Rose Pruning
Rose Pruning

by Nancy Wilson, U. C. Master Gardener

The holidays and many good meals are under our belts. Now our attention may be turning to exercise. Pruning could be the perfect winter fitness routine for you and your roses.

We have had some frost which signals plants to go dormant, so your roses are ready to be pruned. January and February are the months for pruning in Napa County. Although many face this task with trepidation, a few suggestions can help you do the job with confidence.

The first thing to do is to gather your tools: pruning shears, loppers, hand saw, leather gloves, protective clothing, a ladder and a tarp. Make sure your tools are clean and sharp. Use a sand block or soapy water and a scour pad to remove rust and plant sap from the blades. Use a sharpening stone to get a good edge on the blades; then spray with Lysol to disinfect. Wipe everything dry and give a spray of WD-40. You are ready to prune.

Winter pruning regenerates roses for a burst of spring growth. You want to focus the plant's energy into the strongest canes and branches to increase the potential for flowers. You want to get rid of any sources of potential disease and pest infestation.

Pruning is the single most important thing you will do all year in your rose maintenance program. The few cardinal rules about pruning come from observation and experience, not books or experts.

For hybrid tea roses, floribundas, grandifloras and most shrub roses, you will only remove about one-third of the growth. (You may not even remove that much if your bush is very young and tender.) Removing more would rob the plant of stored energy for growth and bloom.

Exceptions to this rule include removing all dead or diseased wood and any crossing branches. These should be removed to the graft union or to the nearest cane. All other branches should be cut straight across at a right angle, about a quarter-inch above a bud eye. You do not need to dip your cutting blades in disinfectant, nor should you use glue or any other substance to seal the cuts. The cuts will heal by themselves.

Once your rose bushes are pruned, strip all remaining leaves, spent flowers and hips from the bush. Clean up all debris under and around the bushes and take everything away to your garden waste bin or the dump. Do not compost rose cuttings.

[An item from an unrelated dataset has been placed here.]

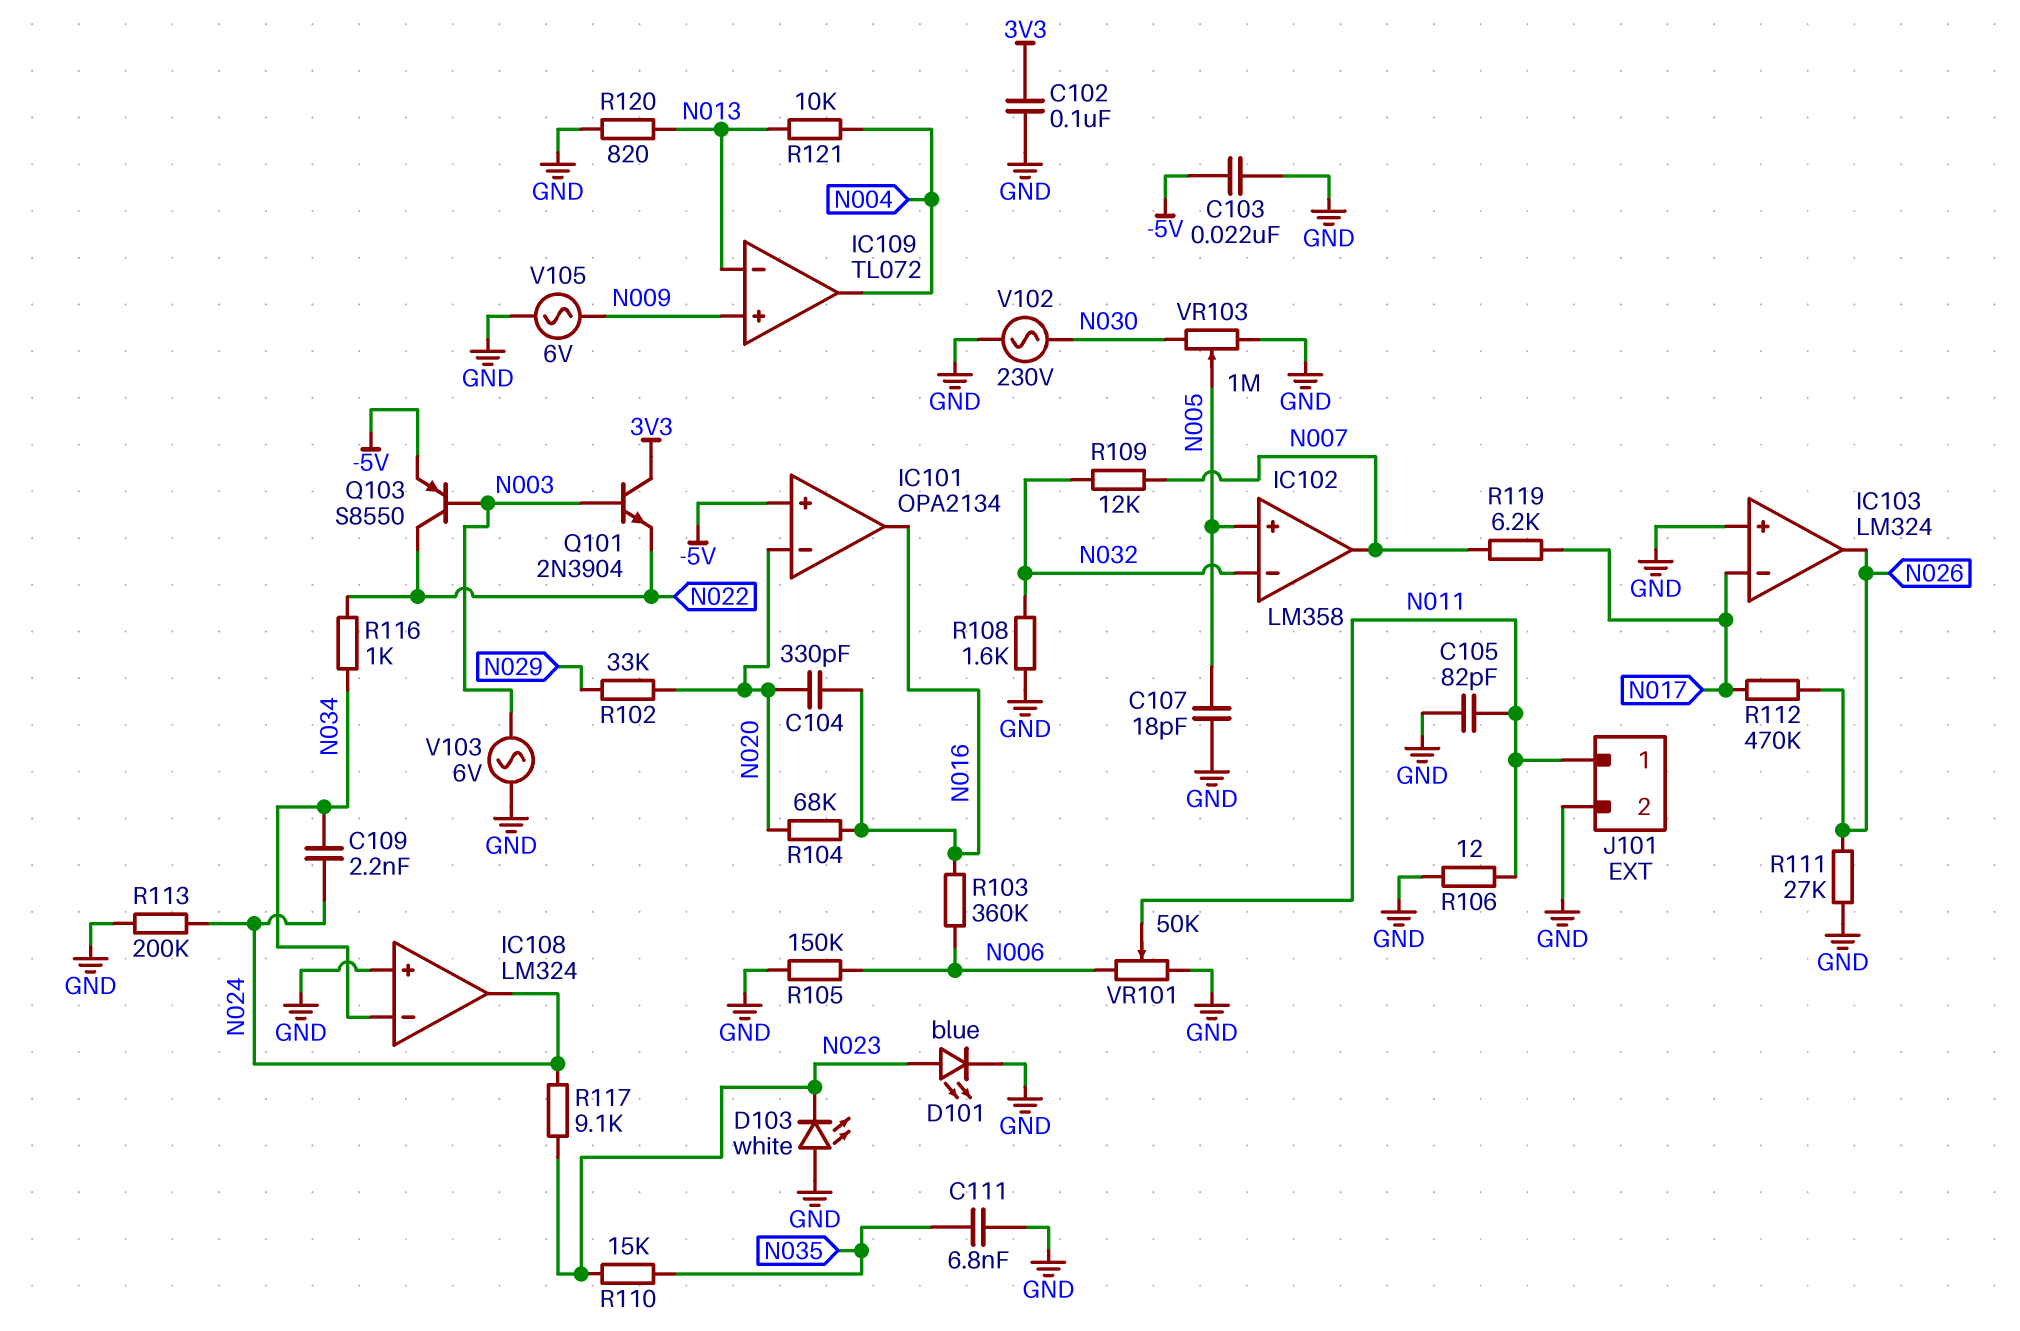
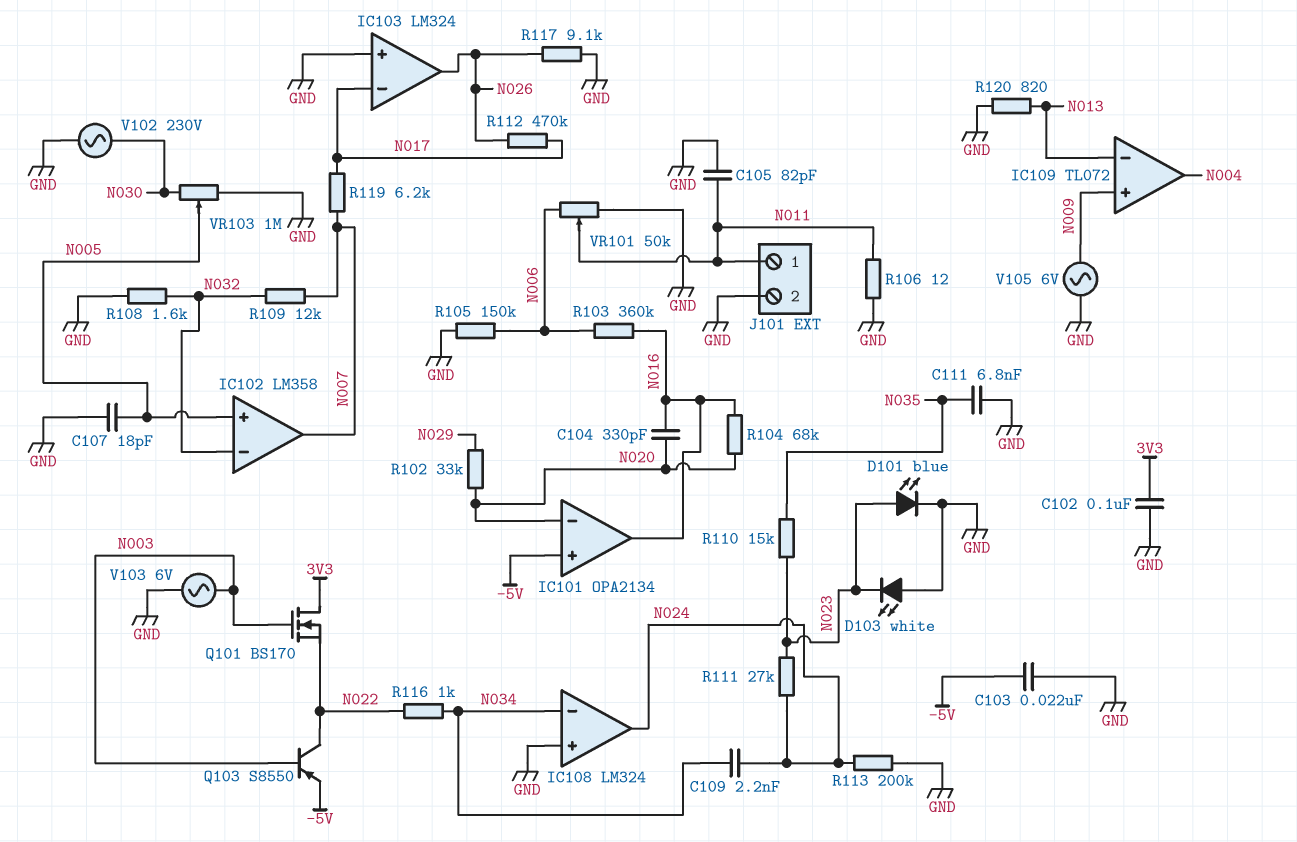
Q101: NPN 2N3904 (B N003, C 3V3, E N022) -> NMOS BS170 (G N003, D 3V3, S N022)
R111: 27k (GND, N026) -> 27k (N023, N024)
R117: 9.1k (N023, N024) -> 9.1k (GND, N026)
R121: 10k (N004, N013) -> none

You may decide to spray the roses and surrounding soil with dormant oil combined with a copper-based fungicide. This spray will kill overwintering fungus spores and insect egg cases. Generally, cleanliness will be enough to keep your garden healthy without spraying.

If you have climbers, let the terminal shoots grow for three years, training and tying them onto your fence or trellis. To encourage abundant flowering, prune back the lateral branches, leaving three to five bud eyes. You can always remove a cane if you need to keep the plant in shape and encourage renewed growth. However, the more growth on a climber, the more flowers you will get.

If you have old garden roses that bloom once in the spring or early summer, wait until after they bloom to shape the bushes. Again, reduce the branches by one third, and only this much if they threaten to overtake their allotted space.

Planting the right rose in the right spot will reduce the amount of pruning you face each year, and will provide you with fabulous bloom. It takes lots of greenery to produce beautiful flowers, and flowers are the point of growing roses.

Napa County Master Gardeners are presenting two free public pruning workshops in January. If you would like to polish your pruning skills, please join us for this demonstration and hands-on experience of the tools and techniques use for rose pruning. Both workshops cover the same information.

The first workshop will be January 8, from 10 a.m. to noon, at the Mount St. Helena Golf Course Clubhouse, Napa County Fairgrounds, 1435 N. Oak Street, Gate 5 off Grant Street, Calistoga. The second workshop will be January 15, 10 a.m. to noon, John Dallas' Rose Garden, 1020 Mt. George Avenue, Napa. In the event of rain, the January 15 workshop will be postponed to January 22.